On December 10, 2010, the Supreme Court likely will decide whether to review the Ninth Circuit’s decision that the State of California failed to negotiate in good faith with the Rincon Band. This particular petition is very interesting on a number of levels, as it is really the first time a federal circuit has delved deep into the merits of a good faith claim under IGRA. Our guess is that the Court will not grant review, but it is a close question for reasons largely having to do with power politics (though we have been wrong before).

Here are the factors the Supreme Court uses to determine whether to grant cert.

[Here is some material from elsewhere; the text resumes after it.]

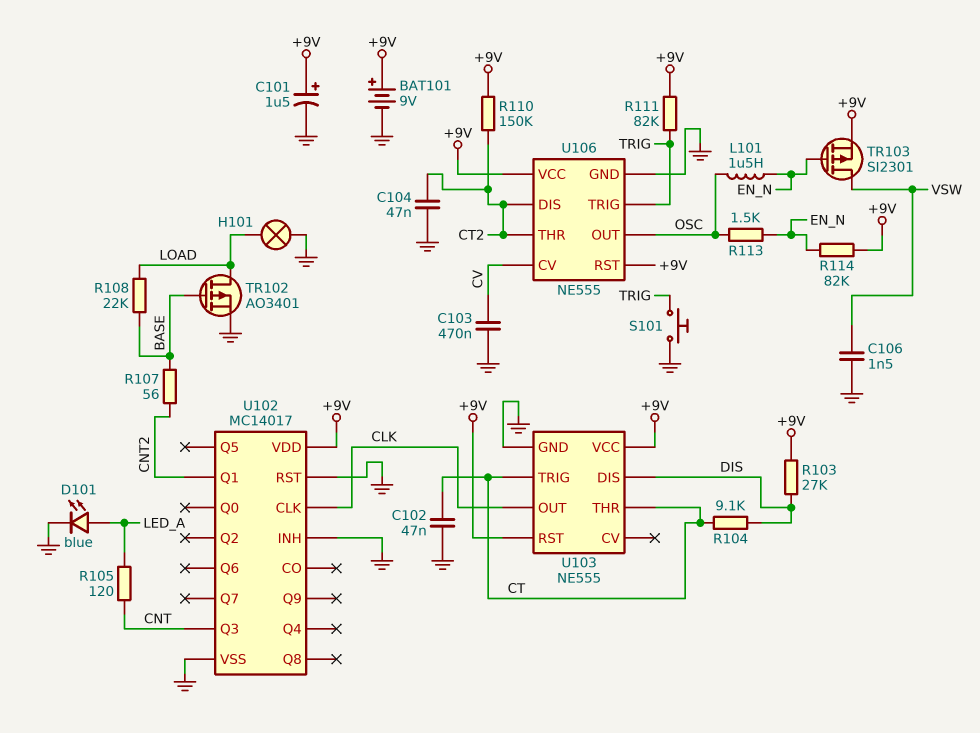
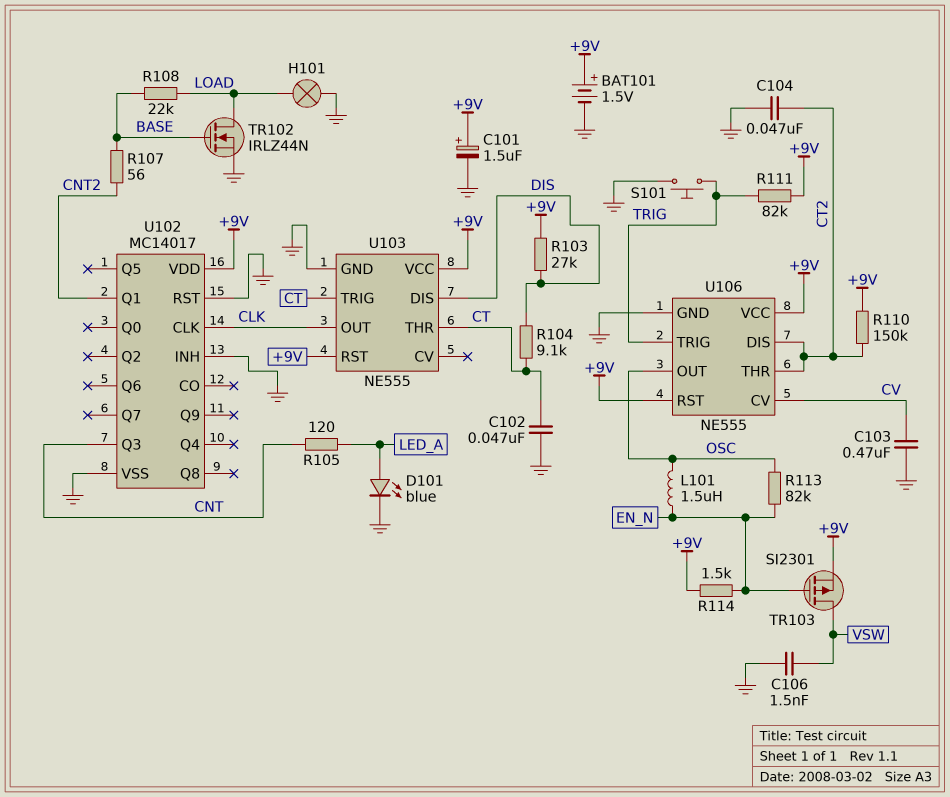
BAT101: 9V (plus +9V, minus GND) -> 1.5V (plus +9V, minus GND)
R113: 1.5k (EN_N, OSC) -> 82k (EN_N, OSC)
R114: 82k (+9V, EN_N) -> 1.5k (+9V, EN_N)
TR102: PMOS AO3401 (G BASE, D LOAD, S GND) -> NMOS IRLZ44N (G BASE, D LOAD, S GND)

(1) Circuit Splits. No split here, and perhaps there never will be. California may be the only state to have expressly waived its immunity to good faith suits under IGRA, and so the Ninth Circuit likely will be the only circuit to review this legal question for the foreseeable future. There aren’t even any splits in authority between state and/or federal courts for this reason. California in its cert petition resorted to asserting that the Department of Interior is generating splits in authority with itself by approving some compacts (Seminole Tribe) and disapproving others (Habemotolel Pomo) supposedly on revenue sharing grounds. Even assuming these two decisions cannot be reconciled (they plainly can be distinguished on the facts), we doubt there has been many (if any) cert grants based on a federal agency’s conflicting internal decisions. This factor weighs heavily in favor of letting the legal question percolate below. If there is a federal agency conflict, then let the parties appeal to the federal courts and see if any split in authority develops.

(2) Gross Error. Very unlikely that the Supreme Court would see a gross error here. This is a case of first impression, and so it would be very difficult for any court to make an obvious mistake like misapplying the correct precedents (since there aren’t any).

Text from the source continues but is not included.